Non c'è che dire, sono proprio settimane intensissime: tra poco inizierà Wrestlemania 31, non vedo l'ora di vedere John Cena, che figata. Anche il serale di Amici si avvicina day by day, e tutto ciò mi butta addosso un'ansia tremenda. Per non parlare della fine dell'Isola dei Famosi, terrificante. Non ci possiamo lamentare, dall'altra parte dell'oceano i nostri ragazzi se la passano discretamente bene tutto sommato, 40 punti e Gallo-show in quel di Denver, anche se il mio cuore piange sangue per il ritiro di Steve Nash.
Under pressure
Ah, ci sarebbe anche il Bologna. Me lo stavo scordando, dato che nel giro di pochi giorni i rossoblù dovranno affrontare Livorno e Carpi. Niente di che, bazzecole. In realtà, sarebbero due partite che da sole potrebbero valere il corso di un'intera stagione, ma non diciamolo ad alta voce, altrimenti i giocatori potrebbero sentirci e soffrire un po' di pressione.
Le parole del buon Marios (mi prendo tanta confidenza perchè amo i giocatori ellenici) mi hanno leggermente destabilizzato. “Da un certo punto in poi le aspettative sono cambiate”. Vi giuro, non me l'aspettavo. L'ex Cagliari, zitto zitto, ha sganciato una bomba che secondo me è passata troppo sotto traccia. Non ci credo, mi rifiuto. Ho pensato, ragionato, meditato persino troppo, e dovrei esser giunto ad un presupposto fondamentale: il calciatore professionista vive sotto pressione. Sempre. Non si scappa, specialmente ad alti livelli, specialmente davanti ad un pubblico potenziale pressochè sconfinato.
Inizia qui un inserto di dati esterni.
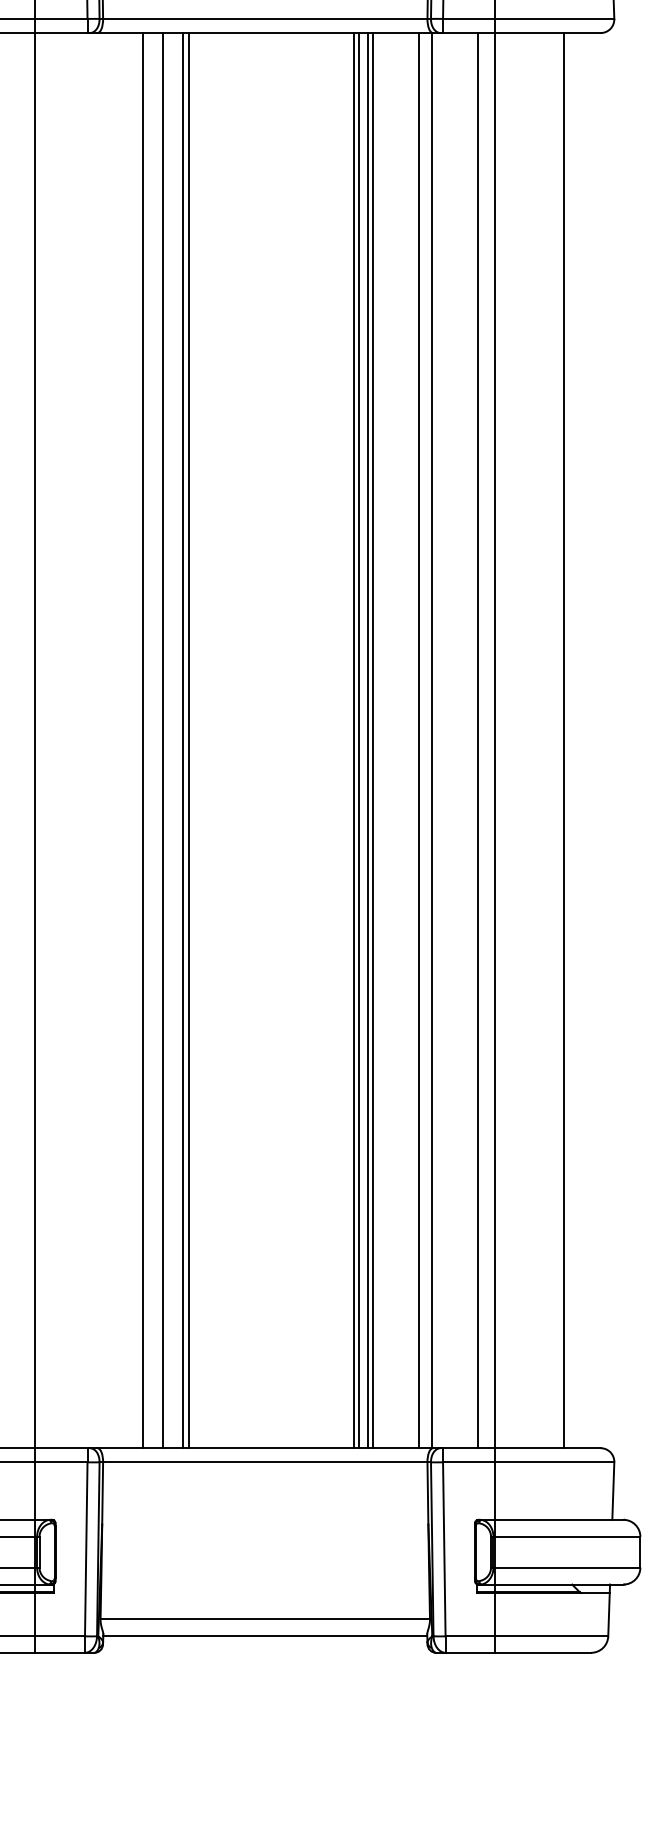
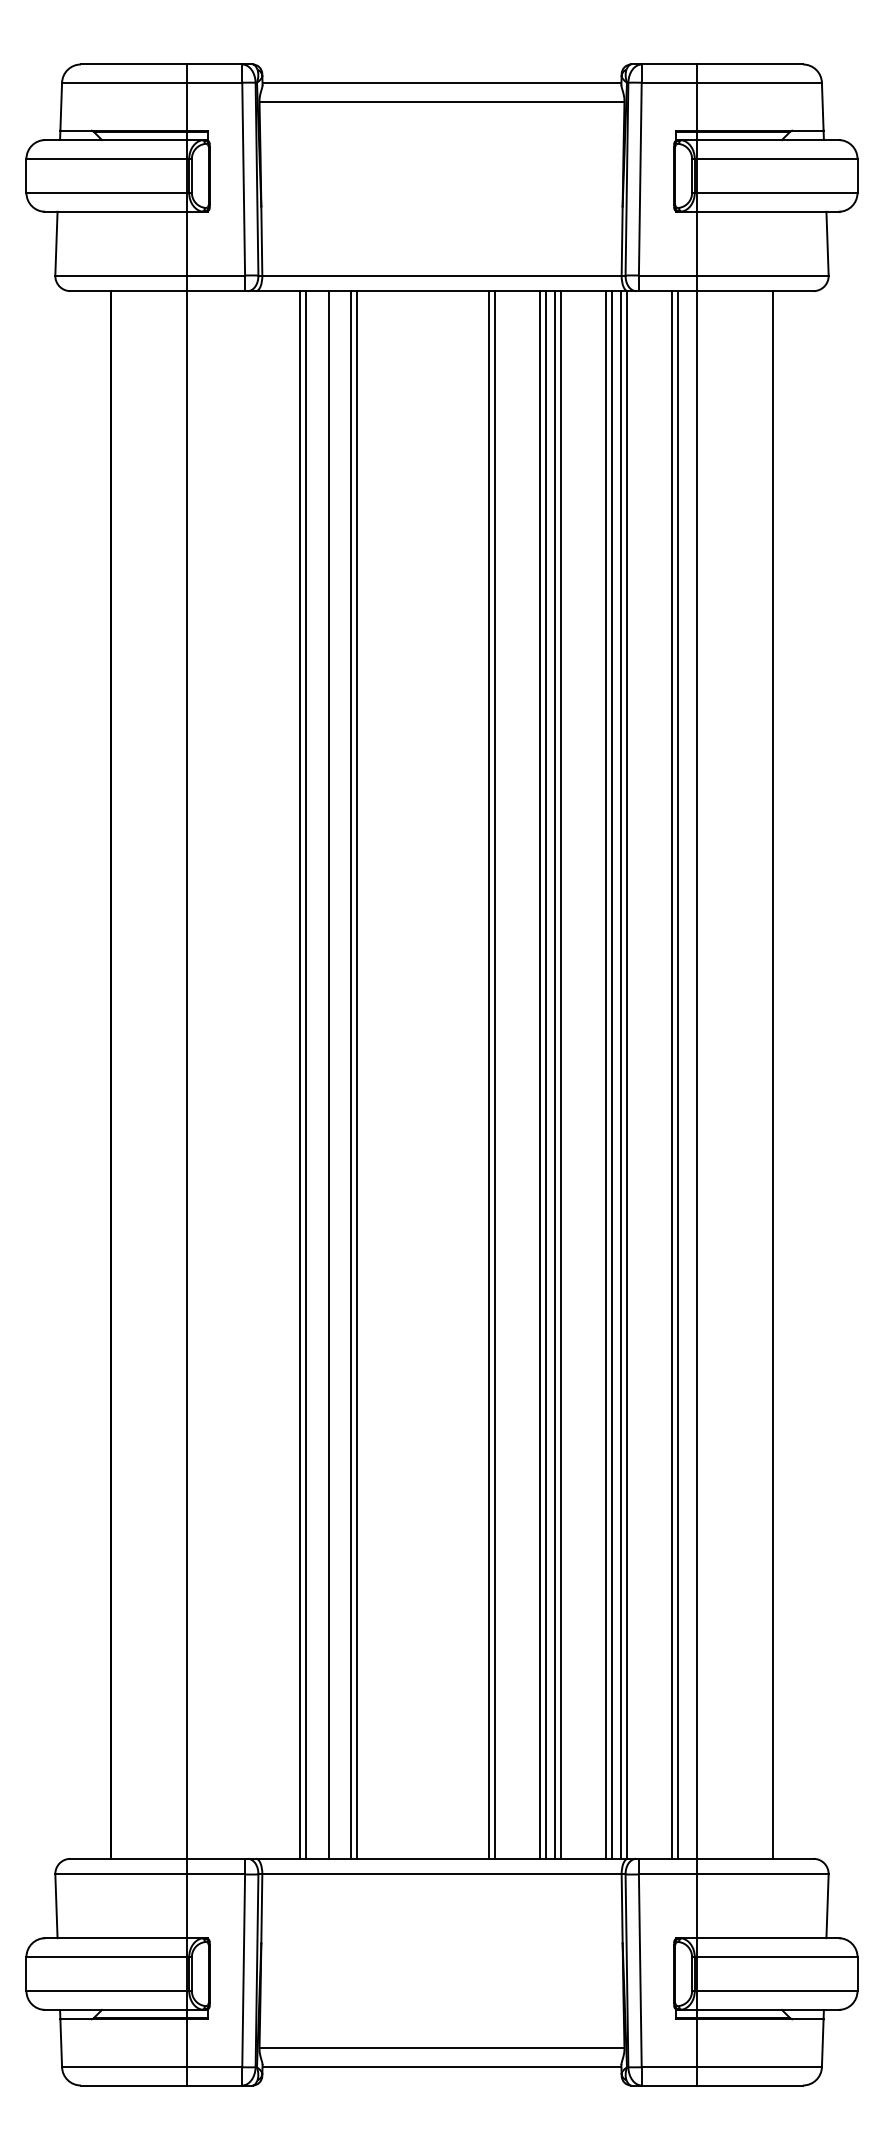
line: (137, 740) -> (300, 1074), added
line: (308, 740) -> (489, 1074), added
line: (312, 740) -> (494, 1074), added
line: (413, 740) -> (606, 1074), added
line: (427, 740) -> (621, 1074), added
line: (473, 740) -> (672, 1074), added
Sei sotto gli occhi di milioni di persone che possono giudicarti, anche ferocemente, e spesso non è solo il giocatore ad essere costantemente sotto la lento di ingrandimento, ma anche la persona, l'essere umano. Bologna, da questo punto di vista, è una città che facilita ampiamente le regole del gioco.
Il problema non è più l'aspetto tattico, la condizione fisica, Diego Lopez, i cambi, Mazzarri e la pioggia o il gol di Muntari: i giocatori soffrono di un blocco psicologico grosso come una casa. Ho pensato, ragionato, meditato persino troppo (ancora una volta, rifletto davvero tantissimo) e nuovamente ho trovato la mia personale risposta: segnare prima dell'avversario è l'unica soluzione plausibile. “Ha scoperto l'acqua calda”, “Fate scrivere proprio cani e porci”; ok ma lasciatemi spiegare. Nelle ultime 10 partite la truppa di Lopez ha subito solamente quattro reti, di cui la metà nella sconfitta interna patita per mano del Vicenza. I rossoblù amano gestire il ritmo del match, mentre faticano terribilmente a rincorrere l'avversario e mantere alta l'intensità per tutti e novanta i minuti di gioco. Il Bologna ha mostrato un'identità poco inglese, raramente abbiamo potuto osservare veri e propri “strappi”: cambi di ritmo, intensità, e velocità repentini. Moti d'orgoglio, un fuoco divampante, una sfrenata voglia di vincere: a memoria è successo solo a Varese, per quarantacinque minuti. Le partite contro Modena e Trapani rappresentano prove inconfutabili: rispettivamente le occasioni capitate a Cacia, Buchel e Mbaye avrebbero sbloccato non solo il punteggio, ma anche la mente degli undici in campo. Effettivamente, dopo le opportunità fallite, abbiamo assistito veramente a poco. Un conto è poter gestire il risultato, scherzare con il ritmo di gioco a seconda delle occasioni, mentre un conto è dover costantemente sforzarsi al massimo per ottenere un vantaggio minimo. Cambia tutto.
Decido di gufarla subito: il Bologna tra Livorno e Carpi porterà a casa 6 punti. Dimenticavo, non posso dirlo, non vorrei mettere troppa pressione alla truppa rossoblù. Perdonatemi, non era mia intenzione.